When I got to one of three closets containing her clothes, she had those space saver gizmoes that allow you to hang five garments on one hanger ... about 30 of them! I took out close to 300 garments from that one closet! And most of it she hadn't worn in years and would never wear again. Lesson: THROW SOMETHING AWAY NOW AND THEN! Just for the principle of it. Just for practice. Just so that when you need to toss something, you actually have experience doing so.

During the three-day process of cleaning out Mom's place my brother, Rex, and I tackled a small 8 x 12' storage building behind her house. The same building I'd been begging mom to let me clean out for the past 5 or 6 years.

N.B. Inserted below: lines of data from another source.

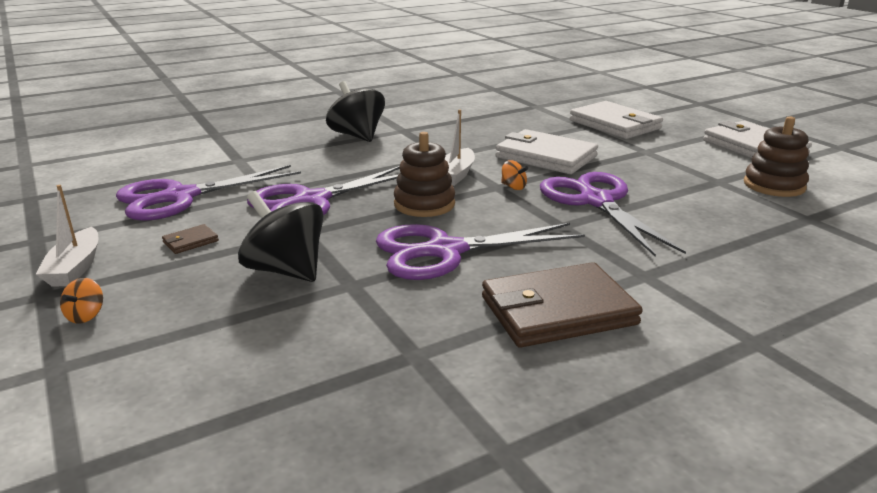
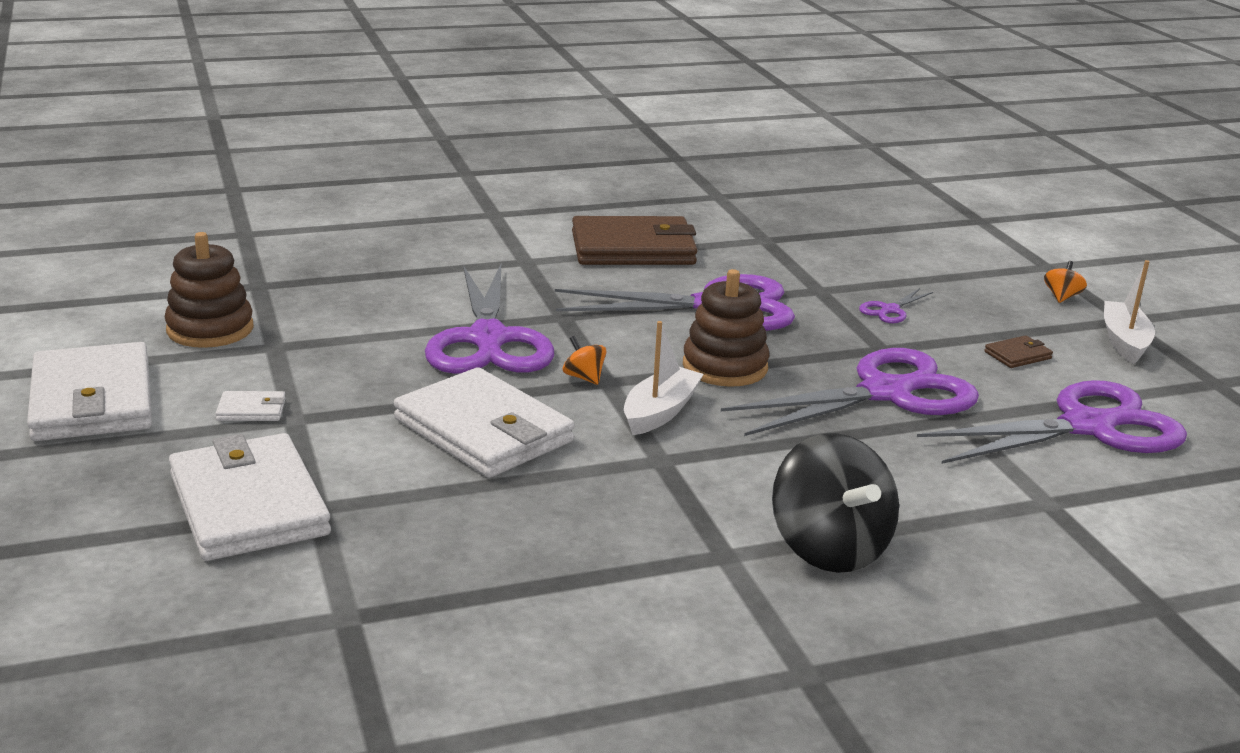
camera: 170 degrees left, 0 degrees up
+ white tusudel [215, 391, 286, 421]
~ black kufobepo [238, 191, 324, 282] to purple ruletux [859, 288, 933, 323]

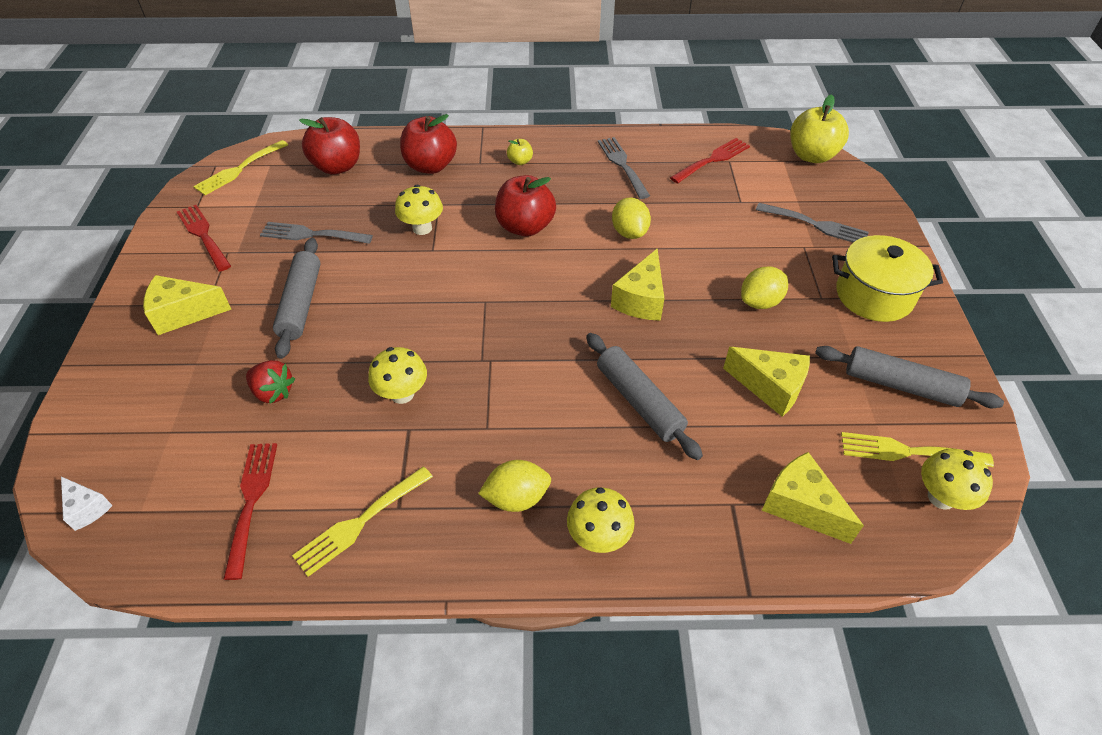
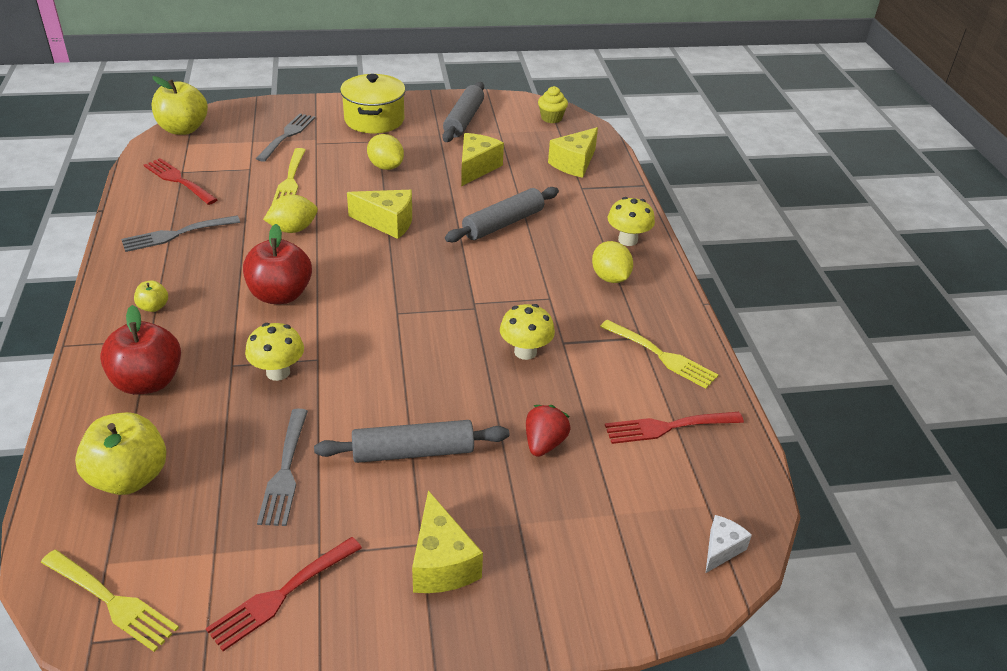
camera: 100 degrees left, 10 degrees down
~ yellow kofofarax [841, 432, 994, 467] to [272, 148, 306, 204]
~ yellow kodanirok [921, 448, 993, 510] to yellow fafibix [538, 86, 568, 123]
~ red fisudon [299, 117, 360, 175] to yellow fisudon [75, 412, 167, 495]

It was not large enough to hold six pickup truck loads of anything, but we carried six loads (mounded loads) out of that building. Four went to the landfill and two were deposited in dumpsters nearby, with our sincere appreciation for the people who actually pay hard-earned money to have those things nearby for their own trash.

On the first trip to the landfill, we carried (among other things) an A-frame ladder that had once been used to enter / exit an above ground pool. When Mom bought her house, the pool was in bad shape, save this ladder. For some reason that has to do with living through the Great Depression of the last century, Mom kept this ladder - an absolutely worthless ladder. I asked her a couple of years ago if I could throw it out on the curb to be picked up by the trash people and she told me, "No, I can sell that in a yard sale and get $3 for it." I asked her when she last had a yard sale or when did she plan to have a yard sale (the answer would have been one and the same), and she told me just leave the ladder alone. I offered to give her $5 to let me put it out on the curb. In a very matter-of-fact and in-your-face way, she let me know that it was her ladder and it had sat on her carport for 12 years and it will stay on her carport until she had a yard sale! Or not.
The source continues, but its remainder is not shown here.